A HEADTEACHER has branded a free meals policy a ‘fiasco’ after children as young as four were left hungry on their first day of school.
Food delivered to Cheselbourne Village School arrived more than an hour and a half late yesterday, the first day of the new policy and a new contract with provider Chartwells Catering.
Food was due to arrive at 12pm at Cheselbourne but was not delivered until after 1.30pm.
Headteacher Bob Duffin said the food which eventually arrived was sandwiches rather than the hot food promised.
Of the schools contacted by the Dorset Echo, Piddle Valley C of E First School and Greenford C of E Primary School in Maiden Newton also reported issues.
Buckland Newton C of E School, which also receives meals from Chartwells, said there had been no problems.
Dorset County Council said meals were also delivered late at Damers First School in Dorchester.
Other schools were unavailable for comment or start their terms later this week.
Describing it as a ‘fiasco’, Mr Duffin said: “It’s unacceptable and really shoddy treatment.
“We go to great lengths to make sure the children feel happy and safe and it’s not good to start off their time at school by going hungry.
“We kept them going with fruit and biscuits but it’s not ideal. When the food did finally arrive it was tuna or cheese sandwiches and a chocolate brownie, which is hardly a balanced meal.
“We had an extended lunchtime so the children would not be too upset but the rest of the afternoon was not good for learning.”

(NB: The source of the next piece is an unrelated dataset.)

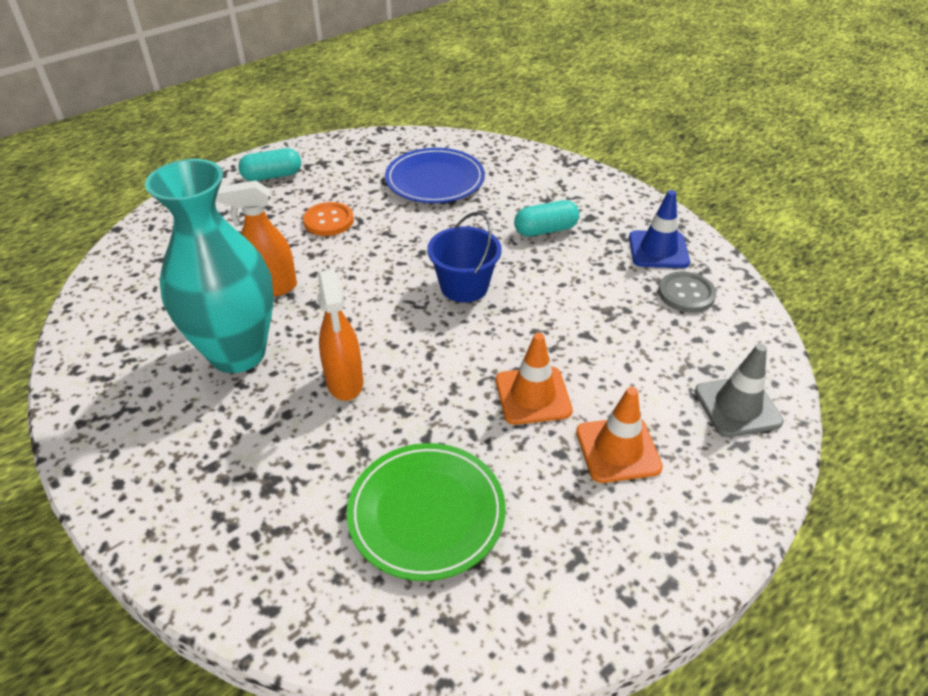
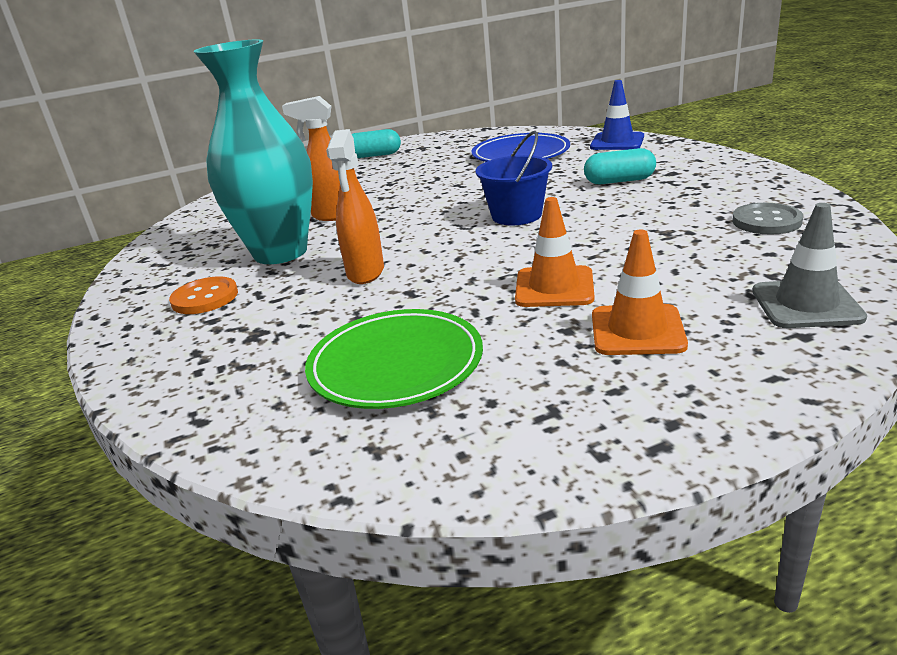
camera: 20 degrees right, 15 degrees down
(328, 221) = (408, 178): orange button -> orange button (205, 298)
(658, 250) = (743, 192): blue traffic cone -> blue traffic cone (617, 142)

Jayne Browne, headteacher at Piddle Valley, said they had a minor equipment issue.
She said: “We were just short of some vital pieces of equipment like plates. We did get our lunches as requested. We were able to give the children what they ordered.”
Ms Browne said the school received extra plates and cutlery from Chartwells after lunch.
Meanwhile, Franz Atkinson, headteacher at Greenford said they failed to receive meals in preparation for their first day of term, which is today.
Mr Atkinson said they were expecting a delivery yesterday which never arrived.
He contacted Chartwells and was told they’d be at the school this morning.
He said: “I’m a bit disappointed really. We start lunches at half-past eleven so it will be a bit of a panic but I’m sure we will manage. It will have to be a modified system for the first day.”
Food is provided to Cheselbourne Village School and a number of other schools in Dorset by Chartwells, which began its new contract yesterday.
Other schools use independent providers.
It was also the first day of a national policy to ensure every child in reception, year one and year two receive a free school lunch.
On Monday the Dorset Echo reported concerns that the plans had been ‘rushed through’.
Mr Duffin said parents had been understanding about the issue.
“I think they will be fine with it if it is just one day, but it will be interesting to see what happens during the rest of the week.”
Chartwells was unavailable for comment.
‘Not been without challenges’
PATRICK Myers, children’s services senior manager at Dorset County Council, said: “Ensuring that free school meals are provided across the county has not been without its challenges.
“The majority of schools which have re-opened so far this week received the meals, but we have experienced some teething problems.
“In the case of Damers First School in Dorchester and Cheselbourne School, meals were delivered late. However, these issues are being resolved through close working with the schools and our contractors.”